Many of the early scenes are backlit so clumsily that we rarely see faces with any definition so it is hard to establish who the characters are.

The amateurish screenplay plays fast and loose with history. The battle of Shrewsbury doesn’t even happen. Henry did not have frequent meetings with the Dauphin and would never have knelt to him. Etc., etc.

I know Shakespeare happily turned Hollinshed’s Chronicles into Tudor propaganda but at least he knew where he was going, whereas this dog’s breakfast has little coherence except as a vehicle for co-writer Joel Edgerton’s ego.

Perhaps we are meant to see the king as a pacifist, quasi-woke young man corrupted by realpolitik but there is little understanding of the realities of 15th century politics here. Timothée Chalamet is pretty after his haircut but rather monochrome in performance. Tom Glynn-Carney is promisingly fiery as Hotspur but is killed off pretty sharpish. The ubiquitous Johnny Depp isn’t in it but his daughter Lilly-Rose is as a sour-faced princess. How much more delightful is Shakespeare’s Catherine de Valois.

I was expecting Shakespeare+GoT but was very disappointed. There were moments at Harfleur and Agincourt where I was roused marginally – but they passed.

Tolkien [Biopic 2019] ⭐️⭐️

Pretty but slow-moving and lacking in drive. Some great actors but the screenplay is damp. Some rather clunking public school and WW1 tropes. It all feels rather tired.
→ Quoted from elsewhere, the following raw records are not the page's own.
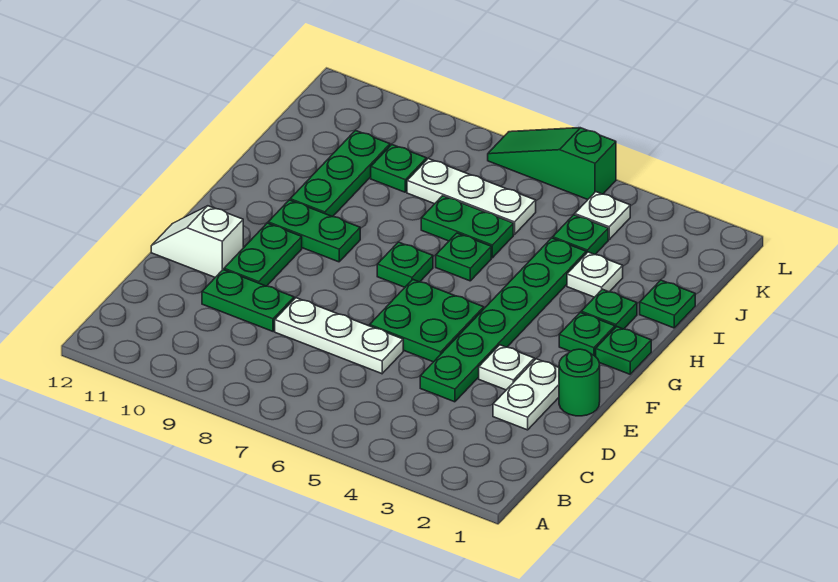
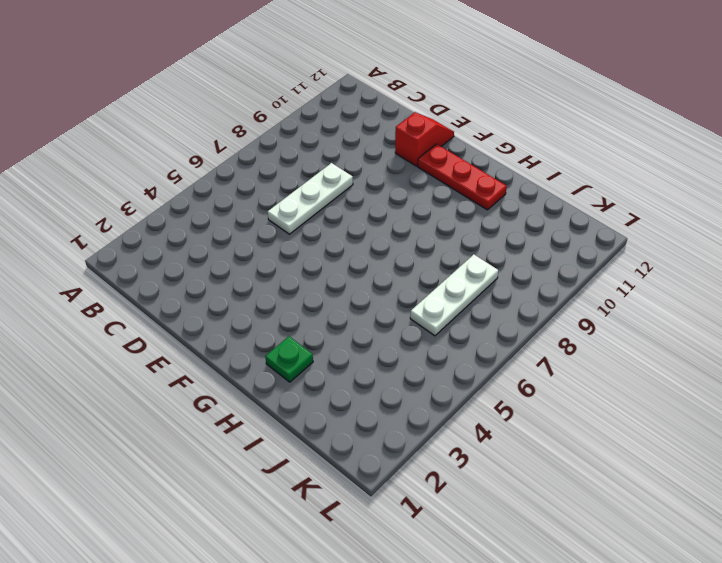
red slope E11:E12 level 1 top 11 -> white slope E11:E12 level 1 top 11
red plate F11:H11 level 1 -> none
none -> white plate D2:E2 level 1
none -> green plate D4:I4 level 1
none -> green plate D9:D10 level 1

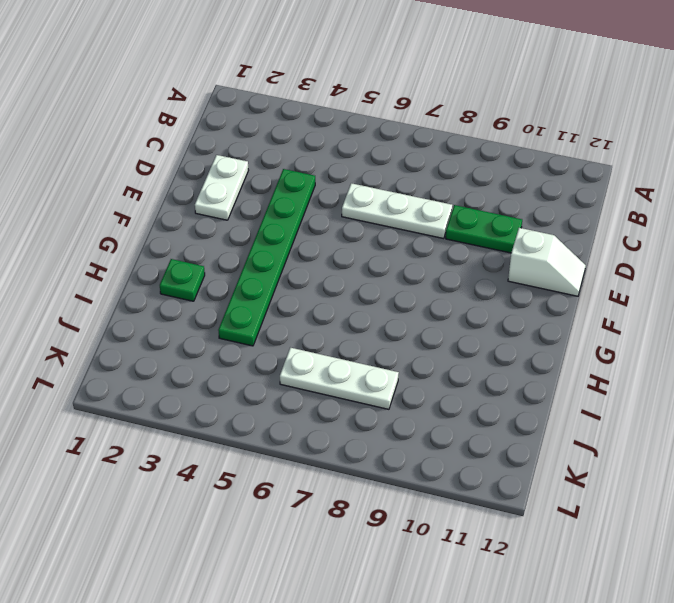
none -> green round brick E1 level 1
none -> white plate E3 level 1
none -> green plate E5:F6 level 1

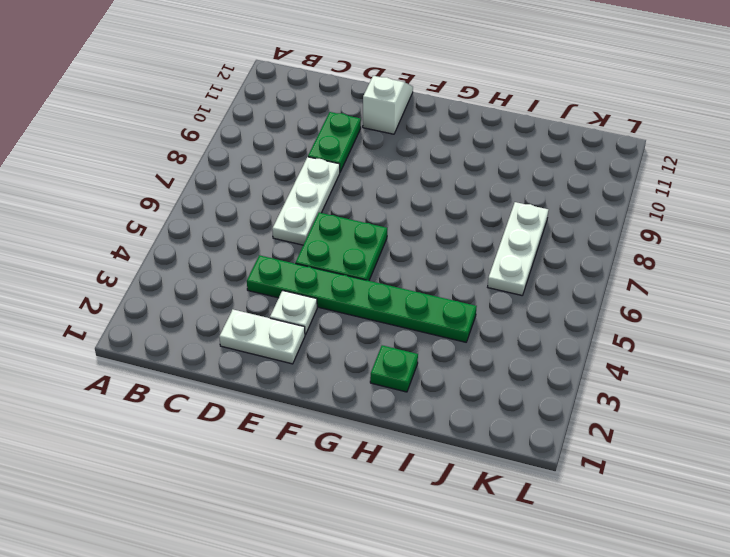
none -> green round brick E1 level 1
none -> green plate E10:F10 level 1
none -> green plate G1 level 1

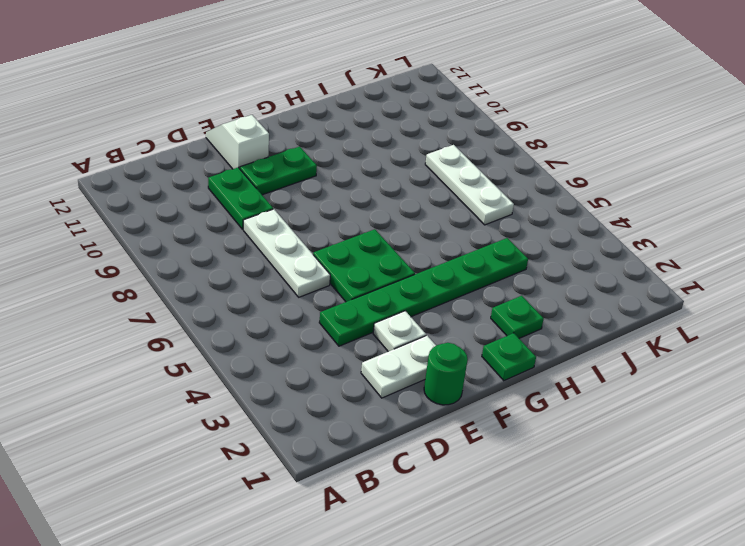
none -> green plate G2 level 1
none -> green plate G7 level 1
none -> green plate G9:G10 level 1

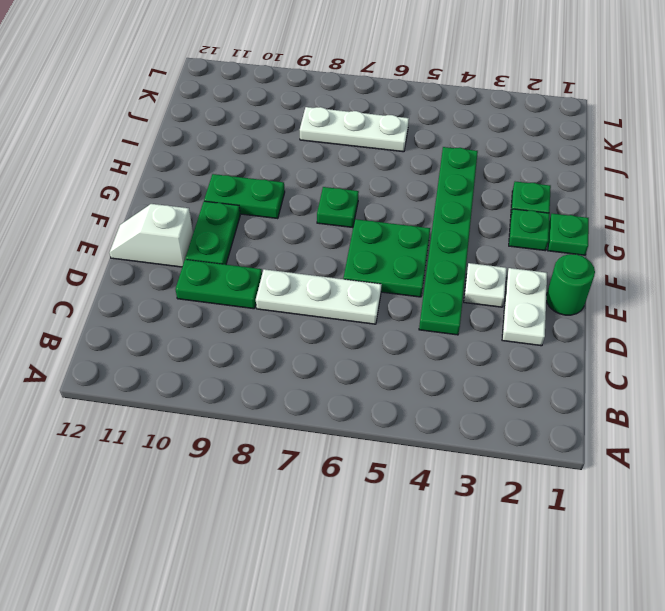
none -> green plate H6 level 1
none -> green plate H10:J10 level 1
none -> green plate I1 level 1

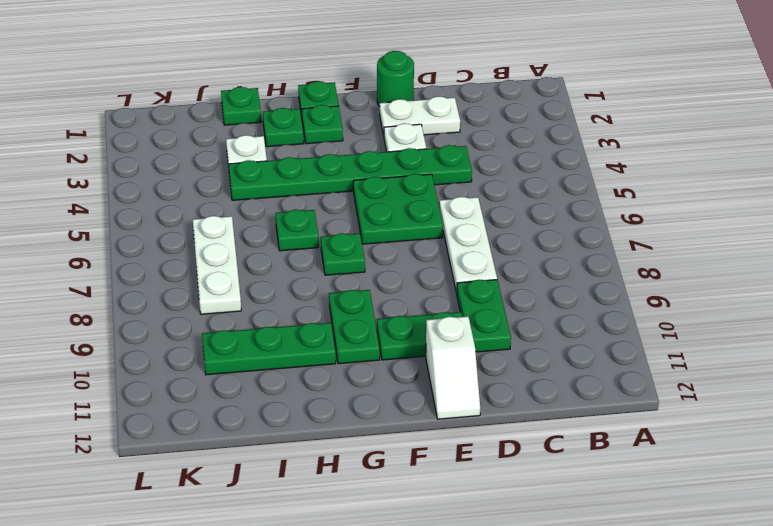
none -> green plate I6:I7 level 1
none -> green plate J4 level 1
none -> green plate J9 level 1

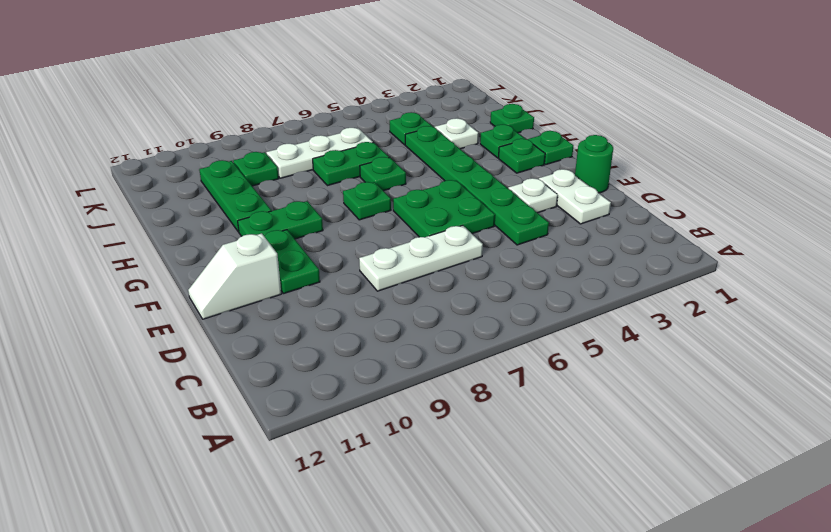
none -> green plate D9:D10 level 1
none -> white plate K4 level 1
none -> green slope L5:L7 level 1 top 5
The Cook, the Thief, His Wife & Her Lover.
⭐️⭐️⭐️⭐️⭐️
Highly unsavoury Peter Greenaway masterpiece.
In the worst possible taste.
For film gourmets only.
Sumptuous tracking shots. Tasty colour coding. Succulent acting. Juicy mock-baroque music by Michael Nyman.
Hot steaming sex.
Not for those with weak digestion.
Hadn’t seen it for a decade. Still impressed with this Jacobean horror.

Roma
⭐️

Second attempt at watching. Bored silly. Not even persuaded by this review: ‘Gonzalez Rodriguez asserts that the film is a unique example of syntonic indigeneity as it challenges traditional representations of the indigenous Other as an exotic figure (histrionic indigeneity)’.

What a load of bull-dysentery.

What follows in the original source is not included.